Sentada numa cama que não lhe pertencia e envolvida por cobertas cuja cor desconhecia, a ruiva fecha os olhos em meditação, recordando como fora seu primeiro dia naquele lugar, do desespero que a tomara por não reconhecer nada ao seu redor, pois, apesar de tanto treino, sua avó não havia lhe preparado para algo como aquilo. Entretanto, as coisas melhoraram depois disso, porque Andy logo recobrou sua razão ao perceber que seus sequestradores não lhe dirigiam a palavra e não a maltratavam.

Sair do lago do desespero e tomar posse de seu autocontrole foi a melhor atitude que ela poderia ter tomado e o maior erro que os vampiros poderiam ter cometido. Assim que recobrou sua razão, Andy colocou tudo de si para trabalhar como uma máquina, sentindo e captando mensagens que nenhum outro humano poderia compreender, ouvindo, tocando, cheirando... Talvez a linha inimiga realmente tivesse subestimado sua deficiência e as melhorias que ela tivera em seus outros sentidos.

Andy era cega, mas não burra: ouviu ruídos, murmúrios, sentiu a presença e o odor de alguém real. Dos sons ela não pudera ouvir nada sobre os planos dos sequestradores, no entanto pudera distinguir com fiel certeza os timbres feminino e masculino nas vozes. Ela não sabia quantos haviam de cada sexo, mas não se deixaria enganar: havia homem e mulher envolvidos.

Era engraçado pensar naqueles detalhes agora, pois algumas coisas não se encaixavam na história que Embry contara. Se ele estava sozinho, se ele era o mandante, quem era a mulher? Por que ela só sentia o perfume extremamente adocicado do que julgava ser uma fragrância feminina?
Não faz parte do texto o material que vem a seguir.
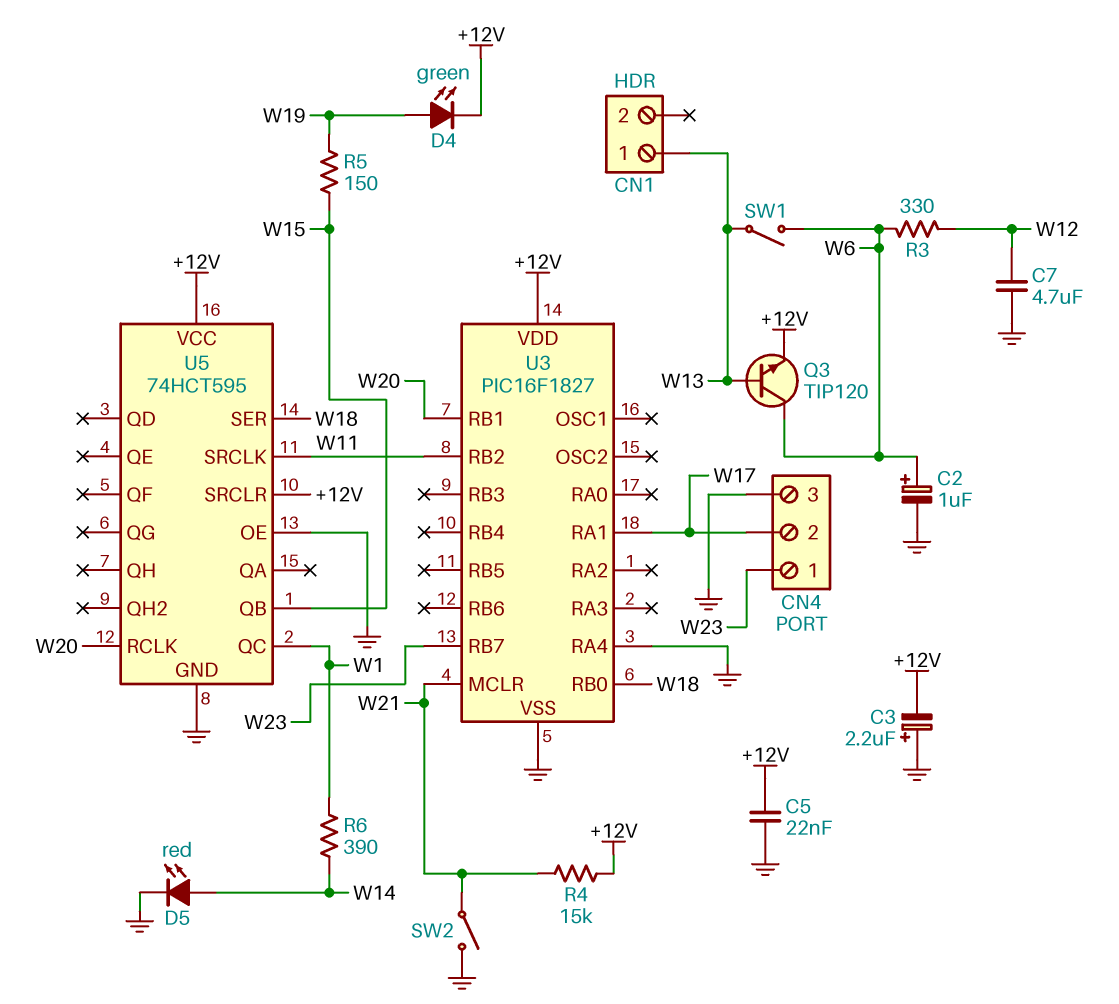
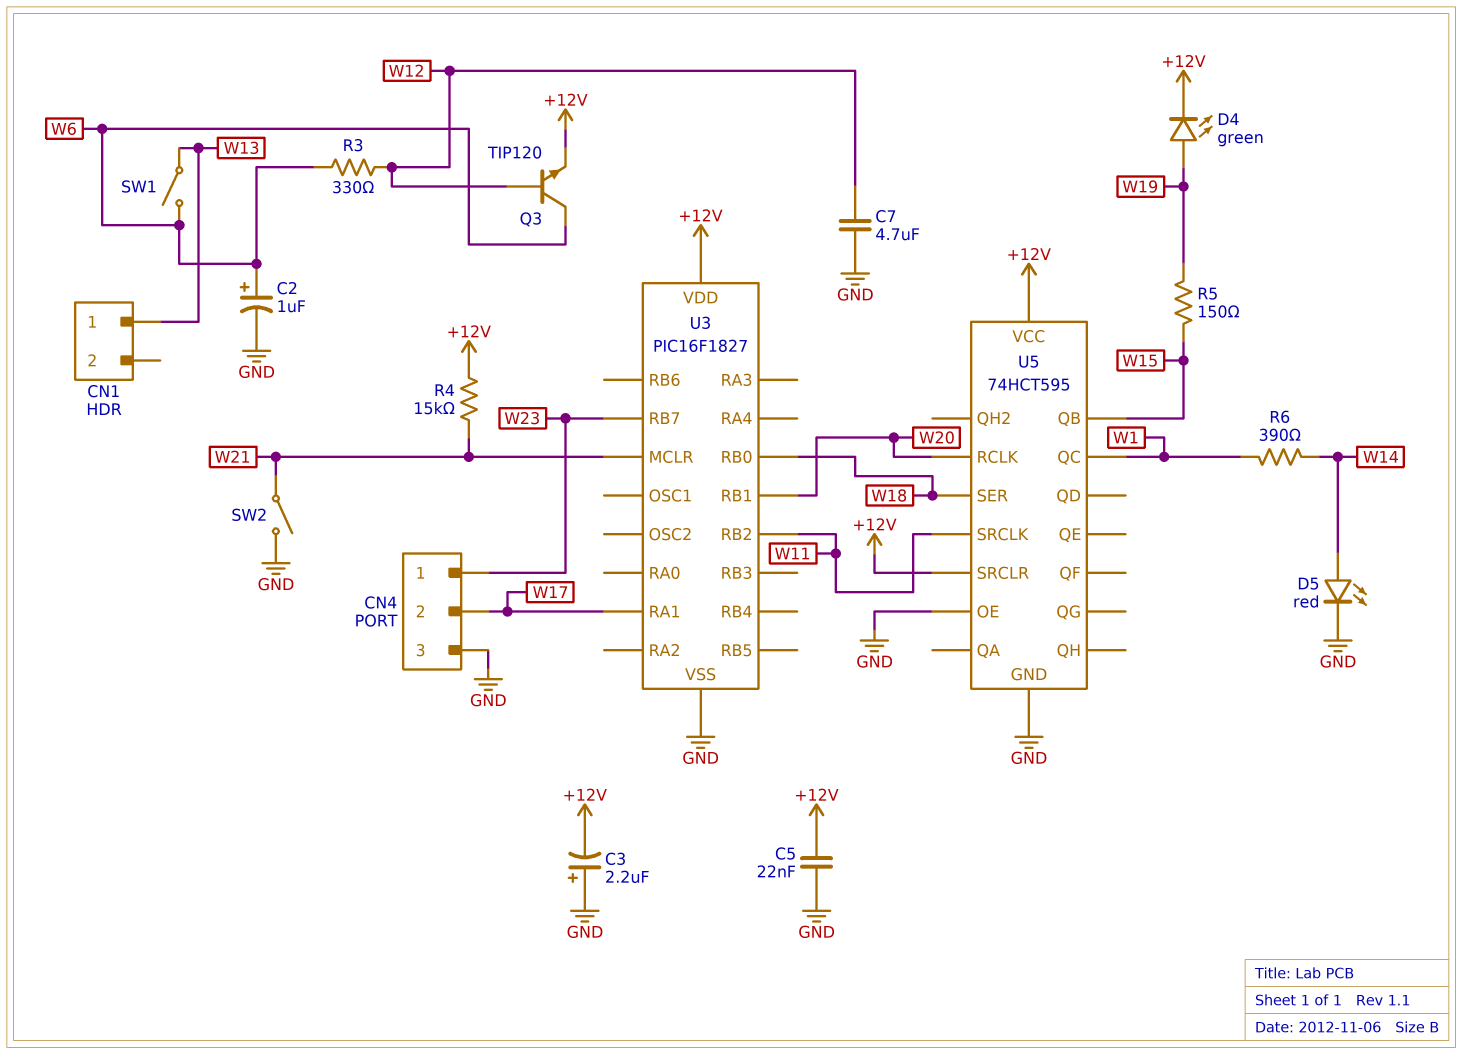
Q3: NPN TIP120 (B W13, C W6, E +12V) -> NPN TIP120 (B W12, C W6, E +12V)
U3 pin RA4: GND -> none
Eram muitas peças não encaixadas naquele quebra-cabeça e, mergulhando ainda mais em sua meditação, Andy se lembrou de um tiro. Nunca poderia dizer de que arma partira e nem se acertara alguém, mas lembrava-se perfeitamente de um tiro e depois de um longo período de silêncio, e na sequência sentiu o cheiro doce retornar ao quarto, como se seu dono – ou sua dona – estivesse novamente a observando.

Ela até poderia ter perguntado se havia alguém ali, mas algo dentro de si a mandou ficar quieta, ordenando que não se manifestasse ou eles descobririam sobre suas habilidades em adquirir informações à segunda vista, e ela seria uma mulher morta.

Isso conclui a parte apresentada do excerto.